* [TASK INSTRUCTIONS]
Would you please retype, exactly, the lines of the listing below between the line with "text: (586, 1023) -> (677, 1182), Mb -> L" and the line with "line: (311, 1059) -> (160, 850), added", inclusive?

* [DATASET CONTENT]
════════
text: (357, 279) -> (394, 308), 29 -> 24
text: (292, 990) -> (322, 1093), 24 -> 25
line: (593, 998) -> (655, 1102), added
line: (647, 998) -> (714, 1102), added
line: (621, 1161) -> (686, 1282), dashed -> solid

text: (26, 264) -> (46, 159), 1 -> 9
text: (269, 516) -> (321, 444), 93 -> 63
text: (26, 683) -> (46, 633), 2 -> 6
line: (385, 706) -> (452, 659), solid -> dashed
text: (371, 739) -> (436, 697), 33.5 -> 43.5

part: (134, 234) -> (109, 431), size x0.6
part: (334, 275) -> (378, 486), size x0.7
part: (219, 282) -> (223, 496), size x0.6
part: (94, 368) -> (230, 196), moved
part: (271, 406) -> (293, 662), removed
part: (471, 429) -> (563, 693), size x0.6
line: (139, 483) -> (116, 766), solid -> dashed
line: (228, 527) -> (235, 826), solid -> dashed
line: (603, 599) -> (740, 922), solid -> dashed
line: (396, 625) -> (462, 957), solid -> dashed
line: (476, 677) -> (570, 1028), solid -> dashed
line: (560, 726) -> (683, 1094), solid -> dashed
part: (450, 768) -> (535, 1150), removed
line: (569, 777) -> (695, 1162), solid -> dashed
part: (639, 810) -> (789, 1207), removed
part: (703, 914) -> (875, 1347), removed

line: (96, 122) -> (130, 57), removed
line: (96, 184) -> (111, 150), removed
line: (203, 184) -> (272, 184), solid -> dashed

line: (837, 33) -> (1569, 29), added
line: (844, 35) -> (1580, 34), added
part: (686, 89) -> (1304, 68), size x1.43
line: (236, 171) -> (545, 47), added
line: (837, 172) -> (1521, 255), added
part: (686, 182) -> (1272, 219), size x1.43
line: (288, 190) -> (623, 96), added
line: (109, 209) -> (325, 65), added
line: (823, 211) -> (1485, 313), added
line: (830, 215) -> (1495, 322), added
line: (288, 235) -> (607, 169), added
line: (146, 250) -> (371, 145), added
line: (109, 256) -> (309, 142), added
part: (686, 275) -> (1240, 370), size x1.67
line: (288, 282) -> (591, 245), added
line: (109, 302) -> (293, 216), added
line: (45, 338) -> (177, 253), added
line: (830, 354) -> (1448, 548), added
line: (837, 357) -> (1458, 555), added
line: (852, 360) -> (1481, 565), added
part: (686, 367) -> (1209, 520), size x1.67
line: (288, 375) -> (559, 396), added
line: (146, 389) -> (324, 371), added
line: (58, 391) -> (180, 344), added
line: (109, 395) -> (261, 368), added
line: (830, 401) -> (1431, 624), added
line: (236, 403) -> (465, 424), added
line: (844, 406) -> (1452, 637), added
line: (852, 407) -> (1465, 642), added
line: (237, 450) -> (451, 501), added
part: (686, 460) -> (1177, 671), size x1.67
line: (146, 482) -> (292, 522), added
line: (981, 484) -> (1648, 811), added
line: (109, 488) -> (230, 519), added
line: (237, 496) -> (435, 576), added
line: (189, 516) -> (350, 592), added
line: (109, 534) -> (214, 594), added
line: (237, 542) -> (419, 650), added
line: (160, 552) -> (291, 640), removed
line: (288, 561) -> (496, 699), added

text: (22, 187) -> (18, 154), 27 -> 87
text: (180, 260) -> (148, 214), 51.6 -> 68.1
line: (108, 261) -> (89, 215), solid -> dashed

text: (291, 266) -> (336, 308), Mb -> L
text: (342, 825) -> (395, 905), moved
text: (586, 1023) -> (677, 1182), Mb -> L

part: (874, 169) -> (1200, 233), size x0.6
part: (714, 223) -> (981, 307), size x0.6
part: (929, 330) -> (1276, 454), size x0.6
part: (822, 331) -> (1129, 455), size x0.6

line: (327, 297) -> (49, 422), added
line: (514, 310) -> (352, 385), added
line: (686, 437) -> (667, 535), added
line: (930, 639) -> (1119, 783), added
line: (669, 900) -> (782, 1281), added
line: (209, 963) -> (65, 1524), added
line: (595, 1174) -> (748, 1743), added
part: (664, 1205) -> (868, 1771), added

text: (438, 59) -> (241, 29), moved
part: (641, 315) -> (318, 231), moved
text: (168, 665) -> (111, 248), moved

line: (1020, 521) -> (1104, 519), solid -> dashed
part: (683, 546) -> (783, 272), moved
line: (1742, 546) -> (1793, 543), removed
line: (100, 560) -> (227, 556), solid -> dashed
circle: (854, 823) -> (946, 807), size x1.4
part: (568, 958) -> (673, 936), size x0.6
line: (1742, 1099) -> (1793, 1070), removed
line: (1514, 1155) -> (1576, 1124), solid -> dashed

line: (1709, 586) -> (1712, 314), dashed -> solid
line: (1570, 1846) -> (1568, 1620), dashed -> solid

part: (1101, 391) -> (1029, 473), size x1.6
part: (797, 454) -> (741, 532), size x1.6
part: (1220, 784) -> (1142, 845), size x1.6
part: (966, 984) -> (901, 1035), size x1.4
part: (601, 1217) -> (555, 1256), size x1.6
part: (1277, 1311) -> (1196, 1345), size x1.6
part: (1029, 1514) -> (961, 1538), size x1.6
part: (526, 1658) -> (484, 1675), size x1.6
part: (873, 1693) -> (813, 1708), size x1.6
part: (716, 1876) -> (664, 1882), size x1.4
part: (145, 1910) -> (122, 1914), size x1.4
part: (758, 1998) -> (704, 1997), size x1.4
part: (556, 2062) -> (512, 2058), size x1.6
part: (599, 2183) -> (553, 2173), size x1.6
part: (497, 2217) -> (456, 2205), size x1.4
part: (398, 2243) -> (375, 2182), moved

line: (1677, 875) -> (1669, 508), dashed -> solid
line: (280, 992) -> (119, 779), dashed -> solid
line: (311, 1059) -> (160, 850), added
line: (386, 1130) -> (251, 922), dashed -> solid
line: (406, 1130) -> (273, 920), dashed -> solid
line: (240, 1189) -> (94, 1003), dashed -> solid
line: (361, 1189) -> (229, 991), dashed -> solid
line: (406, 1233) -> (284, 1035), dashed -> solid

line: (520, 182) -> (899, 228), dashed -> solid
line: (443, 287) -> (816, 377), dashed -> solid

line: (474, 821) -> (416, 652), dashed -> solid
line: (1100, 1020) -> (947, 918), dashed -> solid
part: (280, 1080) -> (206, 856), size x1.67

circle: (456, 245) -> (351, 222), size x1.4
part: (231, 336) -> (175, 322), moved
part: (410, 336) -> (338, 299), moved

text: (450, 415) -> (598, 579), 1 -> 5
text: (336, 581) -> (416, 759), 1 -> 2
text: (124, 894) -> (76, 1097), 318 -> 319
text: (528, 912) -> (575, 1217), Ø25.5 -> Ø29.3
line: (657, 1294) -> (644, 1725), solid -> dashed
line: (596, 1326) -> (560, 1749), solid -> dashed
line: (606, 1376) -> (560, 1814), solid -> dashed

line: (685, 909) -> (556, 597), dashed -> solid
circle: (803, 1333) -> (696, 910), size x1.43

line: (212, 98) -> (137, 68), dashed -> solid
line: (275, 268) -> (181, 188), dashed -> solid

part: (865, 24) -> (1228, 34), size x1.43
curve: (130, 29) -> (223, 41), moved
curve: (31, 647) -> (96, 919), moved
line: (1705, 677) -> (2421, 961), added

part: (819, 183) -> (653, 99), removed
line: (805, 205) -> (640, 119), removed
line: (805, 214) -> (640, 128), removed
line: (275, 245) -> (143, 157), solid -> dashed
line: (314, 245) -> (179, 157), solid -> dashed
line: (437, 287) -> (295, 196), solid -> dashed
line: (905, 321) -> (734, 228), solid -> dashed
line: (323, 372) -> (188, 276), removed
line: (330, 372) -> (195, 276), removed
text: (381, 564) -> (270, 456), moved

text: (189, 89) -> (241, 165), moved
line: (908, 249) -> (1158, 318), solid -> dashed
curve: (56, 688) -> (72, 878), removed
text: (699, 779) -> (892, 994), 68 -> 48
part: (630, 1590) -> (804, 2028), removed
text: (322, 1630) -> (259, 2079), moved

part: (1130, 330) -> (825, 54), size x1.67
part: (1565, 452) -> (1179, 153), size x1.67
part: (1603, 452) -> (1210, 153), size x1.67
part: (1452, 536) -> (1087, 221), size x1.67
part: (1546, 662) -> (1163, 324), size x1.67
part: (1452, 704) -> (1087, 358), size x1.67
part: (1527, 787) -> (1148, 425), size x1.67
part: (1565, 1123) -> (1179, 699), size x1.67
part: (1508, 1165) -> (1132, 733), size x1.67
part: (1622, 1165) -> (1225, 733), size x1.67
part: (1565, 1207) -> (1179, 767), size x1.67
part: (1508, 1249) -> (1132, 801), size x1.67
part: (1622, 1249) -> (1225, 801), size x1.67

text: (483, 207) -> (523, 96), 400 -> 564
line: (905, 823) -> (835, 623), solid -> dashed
════════
* [SOLUTION FOR THIS TASK]
text: (586, 1023) -> (677, 1182), Mb -> L

part: (874, 169) -> (1200, 233), size x0.6
part: (714, 223) -> (981, 307), size x0.6
part: (929, 330) -> (1276, 454), size x0.6
part: (822, 331) -> (1129, 455), size x0.6

line: (327, 297) -> (49, 422), added
line: (514, 310) -> (352, 385), added
line: (686, 437) -> (667, 535), added
line: (930, 639) -> (1119, 783), added
line: (669, 900) -> (782, 1281), added
line: (209, 963) -> (65, 1524), added
line: (595, 1174) -> (748, 1743), added
part: (664, 1205) -> (868, 1771), added

text: (438, 59) -> (241, 29), moved
part: (641, 315) -> (318, 231), moved
text: (168, 665) -> (111, 248), moved

line: (1020, 521) -> (1104, 519), solid -> dashed
part: (683, 546) -> (783, 272), moved
line: (1742, 546) -> (1793, 543), removed
line: (100, 560) -> (227, 556), solid -> dashed
circle: (854, 823) -> (946, 807), size x1.4
part: (568, 958) -> (673, 936), size x0.6
line: (1742, 1099) -> (1793, 1070), removed
line: (1514, 1155) -> (1576, 1124), solid -> dashed

line: (1709, 586) -> (1712, 314), dashed -> solid
line: (1570, 1846) -> (1568, 1620), dashed -> solid

part: (1101, 391) -> (1029, 473), size x1.6
part: (797, 454) -> (741, 532), size x1.6
part: (1220, 784) -> (1142, 845), size x1.6
part: (966, 984) -> (901, 1035), size x1.4
part: (601, 1217) -> (555, 1256), size x1.6
part: (1277, 1311) -> (1196, 1345), size x1.6
part: (1029, 1514) -> (961, 1538), size x1.6
part: (526, 1658) -> (484, 1675), size x1.6
part: (873, 1693) -> (813, 1708), size x1.6
part: (716, 1876) -> (664, 1882), size x1.4
part: (145, 1910) -> (122, 1914), size x1.4
part: (758, 1998) -> (704, 1997), size x1.4
part: (556, 2062) -> (512, 2058), size x1.6
part: (599, 2183) -> (553, 2173), size x1.6
part: (497, 2217) -> (456, 2205), size x1.4
part: (398, 2243) -> (375, 2182), moved

line: (1677, 875) -> (1669, 508), dashed -> solid
line: (280, 992) -> (119, 779), dashed -> solid
line: (311, 1059) -> (160, 850), added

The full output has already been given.